38-语言入门-38-Coin Test

题目地址： http://acm.nyist.net/JudgeOnline/problem.php?pid=204 

 

描述
As is known to all,if you throw a coin up and let it droped on the desk there are usually three results. Yes,just believe what I say ~it can be the right side or the other side or standing on the desk, If you don't believe this,just try In the past there were some famous mathematicians working on this .They repeat the throwing job once again. But jacmy is a lazy boy.He is busy with dating or playing games.He have no time to throw a single coin for 100000 times.

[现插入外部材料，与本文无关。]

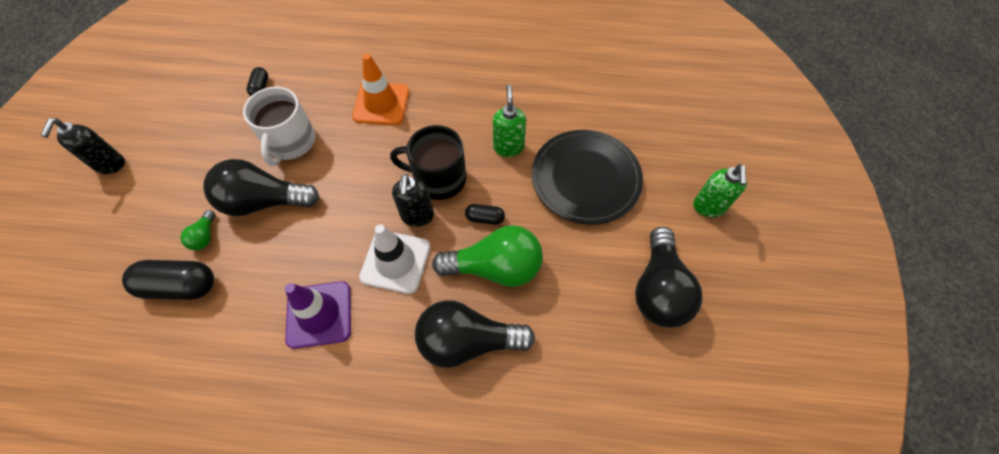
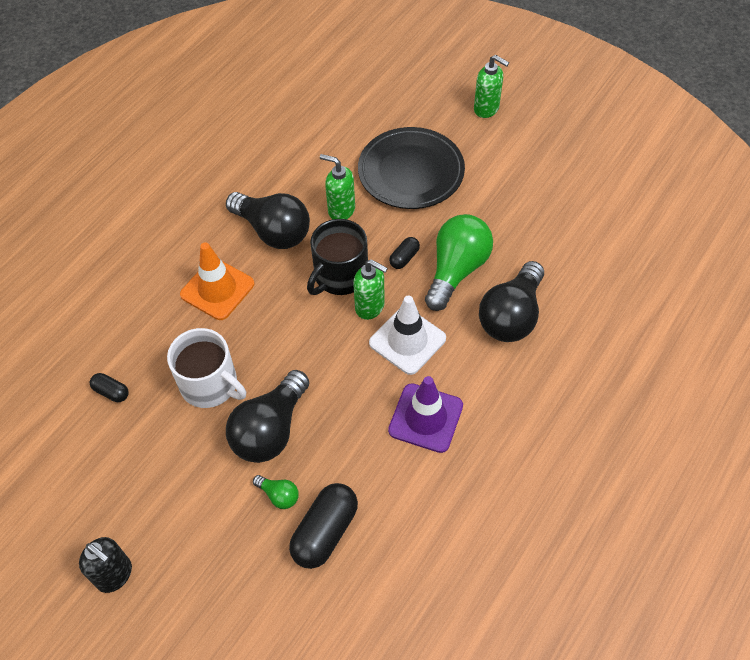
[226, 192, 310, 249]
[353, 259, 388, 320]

Here comes his idea,He just go bank and exchange thousands of dollars into coins and then throw then on the desk only once. The only job left for him is to count the number of coins with three conditions.
He will show you the coins on the desk to you one by one. Please tell him the possiblility of the coin on the right side as a fractional number if the possiblity between the result and 0.5 is no larger than 0.003. BE CAREFUL that even 1/2，50/100,33/66 are equal only 1/2 is accepted ! if the difference between the result and 0.5 is larger than 0.003,Please tell him "Fail".Or if you see one coin standing on the desk,just say "Bingo" any way.

输入
Three will be two line as input.
The first line is a number N(1<N<65536)
telling you the number of coins on the desk.
The second line is the result with N litters.The letter are "U","D",or "S","U" means the coin is on the right side. "D" means the coin is on the other side ."S" means standing on the desk.
输出
If test successeded,just output the possibility of the coin on the right side.If the test failed please output "Fail",If there is one or more"S",please output "Bingo"
样例输入
6
UUUDDD
样例输出

1/2

 

 

 

代码：

 

#include <stdio.h>
#include <math.h>

//处理数据
static void handlerData(int readCount);
//计算a和b的最大公约数
static int calCommonDivisor(int a,int b);

int main()
{
    int readCount = 0;
    scanf("%d",&readCount);
    getchar();
   
    handlerData(readCount);
   
    return 0;
}

//处理数据
static void handlerData(int readCount)
{
    //输入总数
    int inputCount = readCount;
   
    //right side
    int rightSide = 0;
    //other side
    int otherSide = 0;
   
    int isBingo = 0;
   
    while (readCount > 0)
    {
        char inputChar;
        scanf("%c",&inputChar);
       
        if (inputChar == 'U')
        {
            ++rightSide;
        }
        else if(inputChar == 'D')
        {
            ++otherSide;
        }
        else
        {
            isBingo = 1;
        }
       
        --readCount;
    }
   
    if (isBingo == 1)
    {
        printf("Bingo\n");
        return;
    }
   
    // 0.003 0.5
    if(6*inputCount > 2000 * rightSide ||
       1000 * inputCount < 2000 * rightSide)
    {
        printf("Fail\n");
        return;
    }
   
    //分母通分
    int tmpValue = calCommonDivisor(rightSide,inputCount);
    printf("%d/%d\n",rightSide/tmpValue,inputCount/tmpValue);
}

//计算a和b的最大公约数
static int calCommonDivisor(int a,int b)
{
    int maxNum = a>b?a:b;
    int minNum = a<b?a:b;
   
    int midResult = maxNum % minNum;
    while(midResult != 0)
    {
        maxNum = minNum;
        minNum = midResult;
        midResult = maxNum % minNum;
    }
   
    return minNum;

}

 

 

需要注意题目意思：

1.题目中“Please tell him the possiblility of the coin on the right side as a fractional number if the possiblity between the result and 0.5 is no larger than 0.003”，这句话的意思竟然是说“0.003<=result<=0.5”

 

2.0.003<=result<=0.5 的比较。有两种方法：第一种，很简单，很好想，就是转化成分数后通分，使分数不等式转化成整数不等式，即(6 * N <= 2000 * u) && (2000 * u <= 1000 * N)；第二种，声明一个double变量c,使得c = u * 0.1 / N，这样，u,N,还是整形的，只要if(c >= 0.003 && c <= 0.5)就可以了，这个应该是比较大的收获。

 

该题目整体来说是将正面的个数/总数目，如果符合条件则以最简分式输出。